We can confirm this structure using the package’s example datasets, which span a full survey season and provide enough sampling days for variance estimation:

data(example_calendar)
data(example_counts)
data(example_interviews)

season_design <- creel_design(example_calendar, date = date, strata = day_type) |>
  add_counts(example_counts) |>
  add_interviews(example_interviews,
    catch         = catch_total,
    effort        = hours_fished,
    trip_status   = trip_status,
    trip_duration = trip_duration
  )
#> Warning in svydesign.default(ids = psu_formula, strata = strata_formula, : No
#> weights or probabilities supplied, assuming equal probability
#> ℹ No `n_anglers` provided — assuming 1 angler per interview.
#> ℹ Pass `n_anglers = <column>` to use actual party sizes for angler-hour
#>   normalization.
#> ℹ Added 22 interviews: 17 complete (77%), 5 incomplete (23%)

total <- estimate_total_catch(season_design)
print(total)
#> 
#> ── Creel Survey Estimates ──────────────────────────────────────────────────────
#> Method: Total Catch (Effort × CPUE)
#> Variance: Taylor linearization
#> Confidence level: 95%
#> Effort target: sampled_days
#> 
#> # A tibble: 1 × 5
#>   estimate    se ci_lower ci_upper     n
#>      <dbl> <dbl>    <dbl>    <dbl> <int>
#> 1     858.  48.4     763.     953.    17

The estimate column is $\hat{E} \times \hat{R}$. The se column is the delta method standard error combining uncertainty from both the effort estimate (counts variance) and the catch rate estimate (interviews variance). Dividing se by estimate gives the CV, which you can compare to your target precision.

Summary

Creel interview data flows through the following pipeline to produce a total catch estimate with a quantified uncertainty:

1. Interviews to catch rate: The ratio-of-means (ROM) estimator divides total sample catch by total sample hours. It is the default for instantaneous-count surveys because it correctly weights anglers by trip length. The mean-of-ratios (MOR) estimator treats each angler equally and is used in tidycreel when analyzing incomplete trips via estimator = "mor".

2. Catch rate to total catch: Total catch is effort multiplied by catch rate. The delta method propagates uncertainty from both the effort estimate and the catch-rate estimate into the total catch SE. Examining which term dominates tells you whether collecting more counts or more interviews would most efficiently reduce total catch uncertainty.

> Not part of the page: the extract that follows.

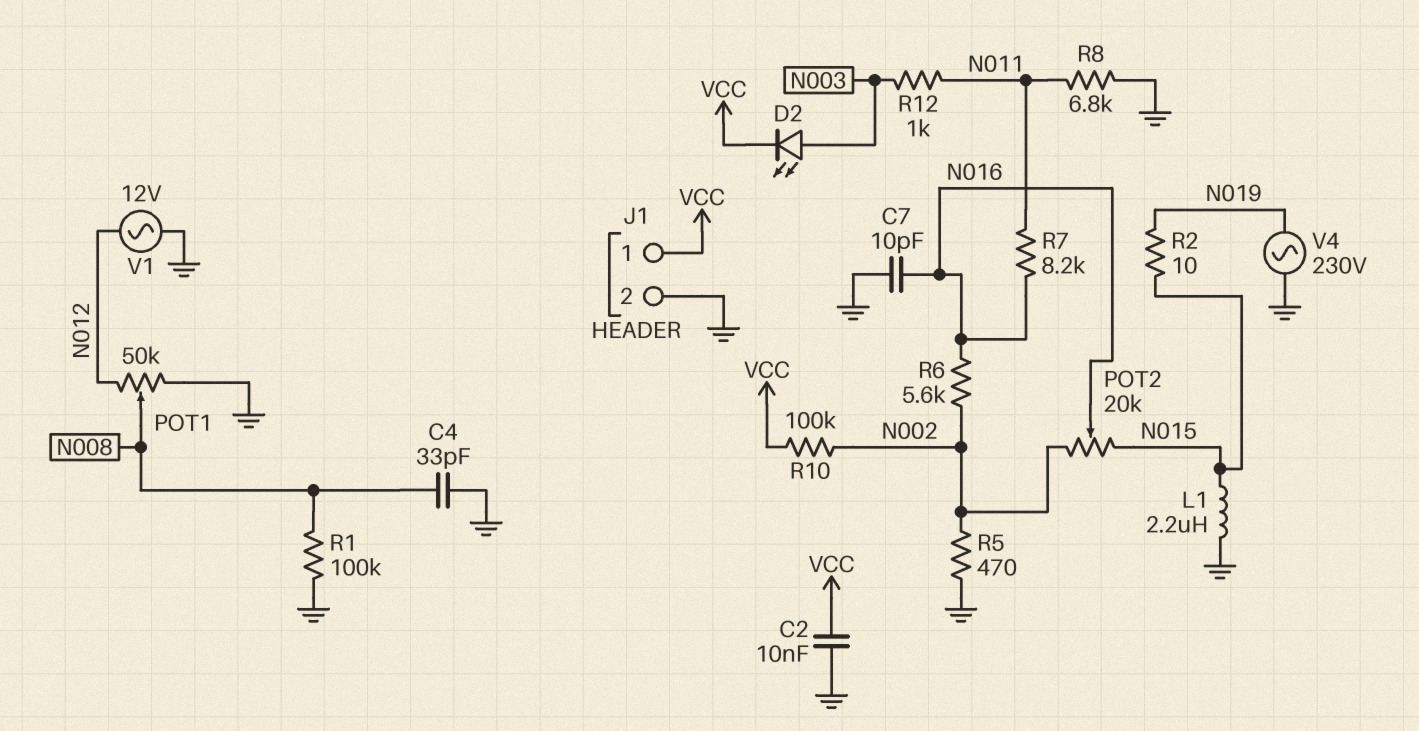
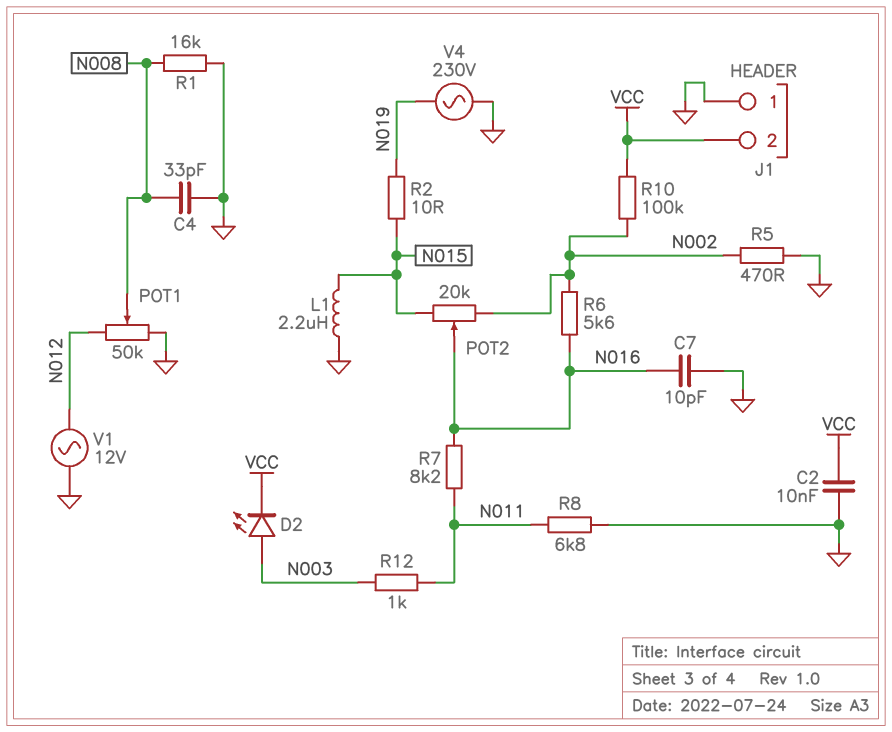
J1 pin 1: VCC -> GND
J1 pin 2: GND -> VCC
R1: 100k (GND, N008) -> 16k (GND, N008)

By default, tidycreel uses ROM following Pollock et al. (1994) for instantaneous-count surveys with complete trip interviews.

See Also

For the full API walkthrough using real survey data, see Interview-Based Estimation.

References

Pollock, K.H., Jones, C.M., and Brown, T.L. (1994). Angler Survey Methods and Their Applications in Fisheries Management. American Fisheries Society Special Publication 25. Bethesda, Maryland.

Bence, J.R., and Smith, K.D. (1999). An age-structured model with density-dependent recruitment applied to the Lake Michigan alewife stock. Transactions of the American Fisheries Society, 128(2), 265–284.